If the check engine light goes on after the car warms up, is it still a problem?
If anyone ever told this female that I'd be looking forward
to an automotive column every week, I'd never have believed
it. But it's true!
I'm writing because our 1989 Mercury Marquis has an
"ailment" that our mechanic cannot solve. My husband says I
should "forget about it." But I happen to be the family
member who worries about everything. When our engine is
cold, the Check Engine light flashes on and off whenever we
accelerate after a Stop sign. After the engine warms up,
the problem disappears. Our mechanic told us that as long
as the light doesn't stay on, it isn't a problem. He
recommended changing brands of gas for a while. That didn't
work. Please give us your expertise. -- Iola
TOM: We don't have any expertise to spare, Iola, so we
can't give you much. But we can give you more than that
mechanic who told you to change brands of gasoline. That's
the lamest advice I've heard since my brother suggested we
write a weekly newspaper column together.

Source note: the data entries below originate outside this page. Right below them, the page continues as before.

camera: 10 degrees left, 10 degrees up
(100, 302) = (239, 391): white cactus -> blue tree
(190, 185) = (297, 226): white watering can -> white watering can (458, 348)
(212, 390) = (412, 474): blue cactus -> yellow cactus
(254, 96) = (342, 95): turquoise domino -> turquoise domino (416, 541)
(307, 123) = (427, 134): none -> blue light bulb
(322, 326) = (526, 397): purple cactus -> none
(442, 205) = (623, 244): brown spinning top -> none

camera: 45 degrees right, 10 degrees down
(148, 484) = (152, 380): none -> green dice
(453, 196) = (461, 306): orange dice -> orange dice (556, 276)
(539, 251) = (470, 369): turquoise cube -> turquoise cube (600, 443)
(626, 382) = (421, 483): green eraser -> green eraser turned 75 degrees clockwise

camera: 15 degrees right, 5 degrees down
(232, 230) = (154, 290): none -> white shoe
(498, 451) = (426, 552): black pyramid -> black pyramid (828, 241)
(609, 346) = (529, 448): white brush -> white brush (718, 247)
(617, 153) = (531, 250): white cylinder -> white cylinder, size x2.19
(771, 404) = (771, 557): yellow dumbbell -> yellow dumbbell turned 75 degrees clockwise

RAY: It has nothing to do with the brand of gas you use,
Iola. The Check Engine light is turned on by the car's
computer when some piece of the engine management system is
malfunctioning. When one of the engine sensors sends a
signal to the computer that is out of normal range, the
Check Engine light comes on.
TOM: So it could be any number of sensors. Fortunately, you
don't have to count on us to guess which one. All you need
is a mechanic who knows what a Check Engine light means.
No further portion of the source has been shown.